# keytrade online brokers



## bogle (7 Apr 2009)

Hi All,
I've doing some researching and I see that quite a few people have used Keytrade www.keytrade.com and seem to be happy with them. I've been looking at their web site and I can't see anything about how you're shares are held e.g custody account or nominee account and more to the point anything about security of your shares should keytrade or their owners go belly up.
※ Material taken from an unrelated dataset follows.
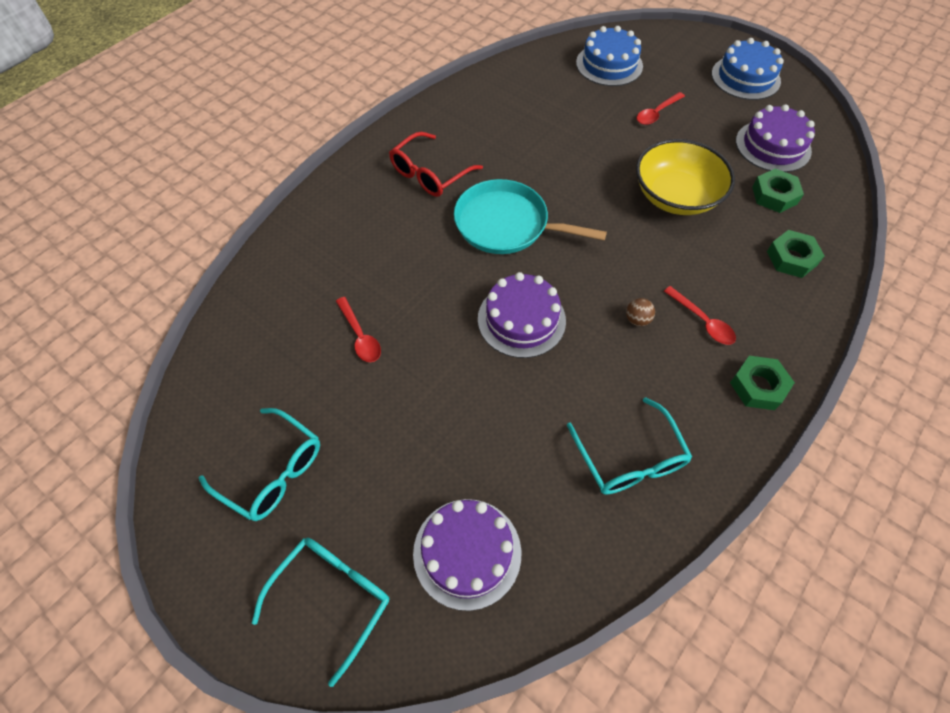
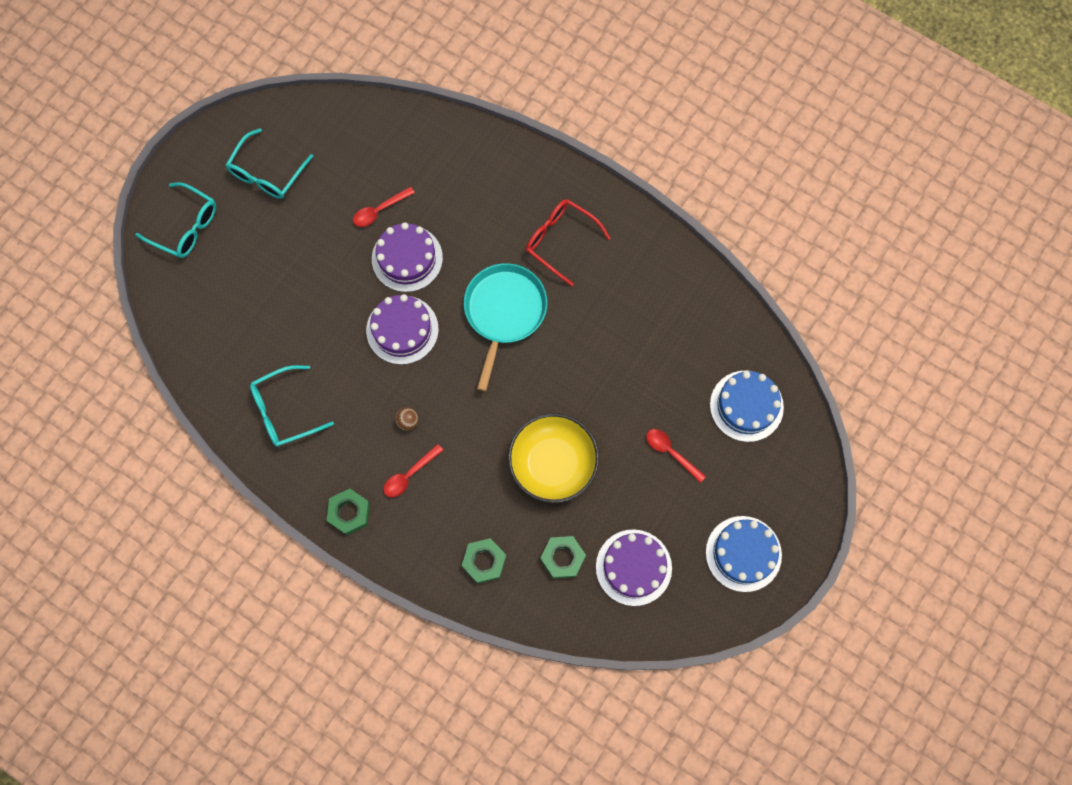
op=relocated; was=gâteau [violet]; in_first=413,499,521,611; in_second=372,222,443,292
Can anyone advise on this.

Thks,
Bogle


----------



## maturin (8 Apr 2009)

Bogle, there are a few previous posts that suggest that Keytrade hold your shares in the Euroclear system. A search for "euroclear" in the forums may provide more info. You could also email Keytrade and ask them. I've perviously found them to be responsive to email queries.
Rgds,
Maturin.


----------



## bogle (9 Apr 2009)

Ok thks maturin  - will follow up on that.


----------



## soy (10 Apr 2009)

http://www.housepricecrash.co.uk/forum/index.php?showtopic=62780&st=15&p=880082&#entry880082

Euroclear is the new name for Crest it seems.


----------



## bogle (10 Apr 2009)

I've sent keytrade a mail - am awaiting a reply.  Bogle


----------



## jdpl28 (13 Apr 2009)

just looking at their site there. Can you buy stocks/etfs on keytrade as well, or is it just funds?

thanks,
J


----------



## maturin (14 Apr 2009)

Yes, you can trade stocks/etfs on Keytrade's platform. Their web page details the charges for each of the markets that they support.


----------



## bogle (21 Apr 2009)

When I sent off my query to keytrade they sent me back an automated mail stating they'd get back to me within 24 hrs. Alas no reply received to date!
I think I'll give them a ring although I'd really prefer a written reply.

Bogle


----------



## maturin (21 Apr 2009)

I've sent them a few queries in the past and found them responsive. I agree a written reply would be best. I'm interested to hear their response too so hopefully you'll keep us informed.

-Maturin


----------



## Labguy (18 May 2009)

Any response on this from Keytrade?


----------



## bogle (20 May 2009)

I've just sent another e-mail to them. If they don't reply I'll follow it up.


----------



## bogle (25 May 2009)

After three e-mails to Keytrade they eventually replied. As they have said that they do not give the names of the share holders to companies I’m taking it, that it’s a type of nominee/custody account with shares held in their name (e.g. Keytrades name appears on the share register) with the customer as the beneficial owner (like NIB). 
I wonder what protection there is for nominee account holders in Belgium if any?
Anyone know?


Dear Sir,


The shares are helded at your name on our different custody accounts in the different correspondents.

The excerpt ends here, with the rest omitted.